Akibat keadaan memaksa:
1. Krediturtidak dapat meminta pemenuhan prestasi;
2. Debiturtidak dapat lagi dinyatakan lalai;
3. Resiko tidak beralih kepada debitur.
Unsur-unsur Keadaan memaksa:
(1)Peristiwa yang memusnahkan benda yang menjadi obyek perikatan;
(2)Peristiwa yang menghalangi Debitur berprestasi;
(3)Peristiwa yang tidak dapat diketahui oleh Kreditur/Debitur sewaktu dibuatnya perjanjian.
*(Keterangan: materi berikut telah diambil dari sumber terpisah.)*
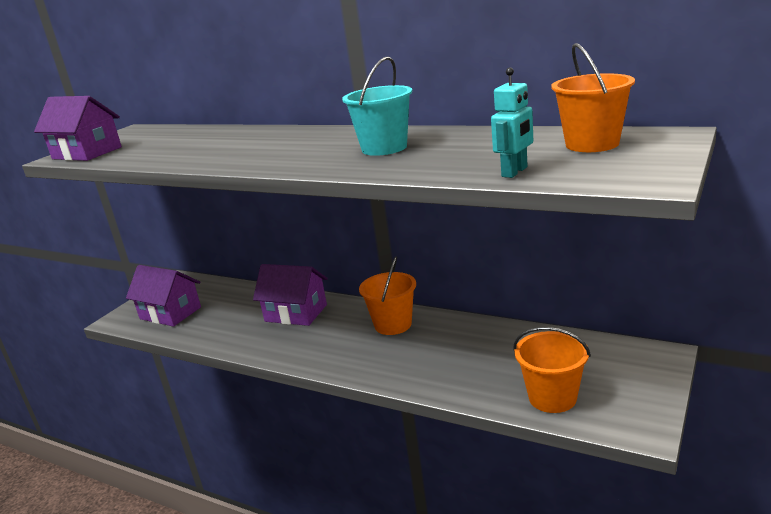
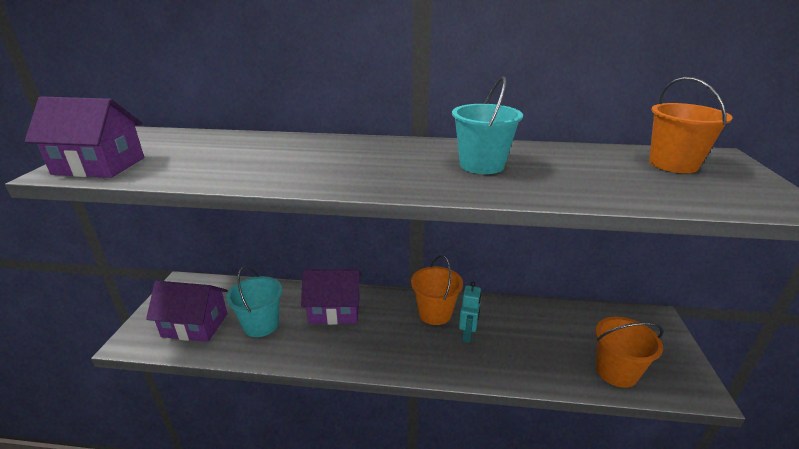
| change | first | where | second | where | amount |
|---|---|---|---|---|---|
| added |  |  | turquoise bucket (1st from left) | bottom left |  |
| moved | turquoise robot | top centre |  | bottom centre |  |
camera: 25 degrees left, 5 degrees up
1. F. Sifat Keadaan memaksa:
Keadaan memaksa dapat dibagi menjadi dua macam, yaitu:
1. a. Keadaan memaksa absolut:
Adalah suatu keadaan di mana debitor sama sekali tidak dapat memenuhi prestasinya kepada
kreditor, oleh karena adanya gempa bumi, banjir bandang, dan adanya lahar. Contoh:si A ingin
membayar utangnya pada si B, namun tiba-tiba pada saat si A ingin melakukan pembayaran
utang, terjadi gempa bumi, sehingga A sama sekali tidak dapat membayar utangnya pada B.
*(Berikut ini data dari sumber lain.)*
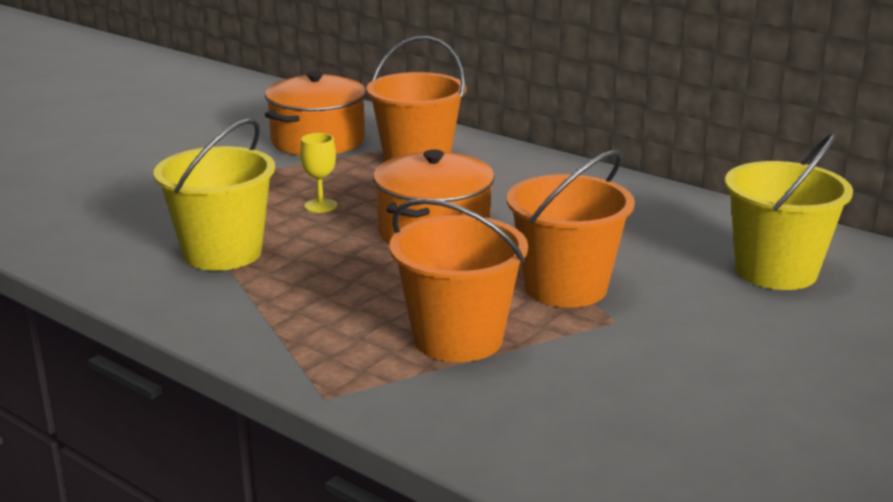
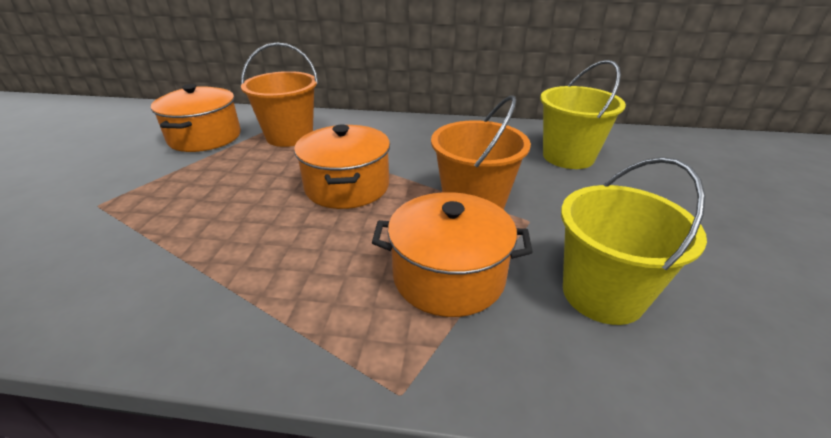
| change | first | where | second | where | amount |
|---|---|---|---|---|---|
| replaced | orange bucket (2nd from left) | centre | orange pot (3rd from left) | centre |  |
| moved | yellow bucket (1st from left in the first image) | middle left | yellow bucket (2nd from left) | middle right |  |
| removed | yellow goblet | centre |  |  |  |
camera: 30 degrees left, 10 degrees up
1. b. Keadaan memaksa yang relatif:
Adalah suatu keadaan yang menyebabkan debitor masih mungkin untuk melaksanakan
prestasinya, tetapi pelaksanaan prestasi itu harus dilakukan dengan memberikan korban yang
besar, yang tidak seimbang, atau menggunakan kekuatan jiwa yang di luar kemampuan
manusia, atau kemungkinan tertimpa bahaya kerugian yang sangat besar. Contoh: seorang
penyanyi telah mengikatkan dirinya untuk menyanyi di suatu konser, tetapi beberapa detik
sebelum pertunjukan, ia menerima kabar bahwa anaknya meninggal dunia.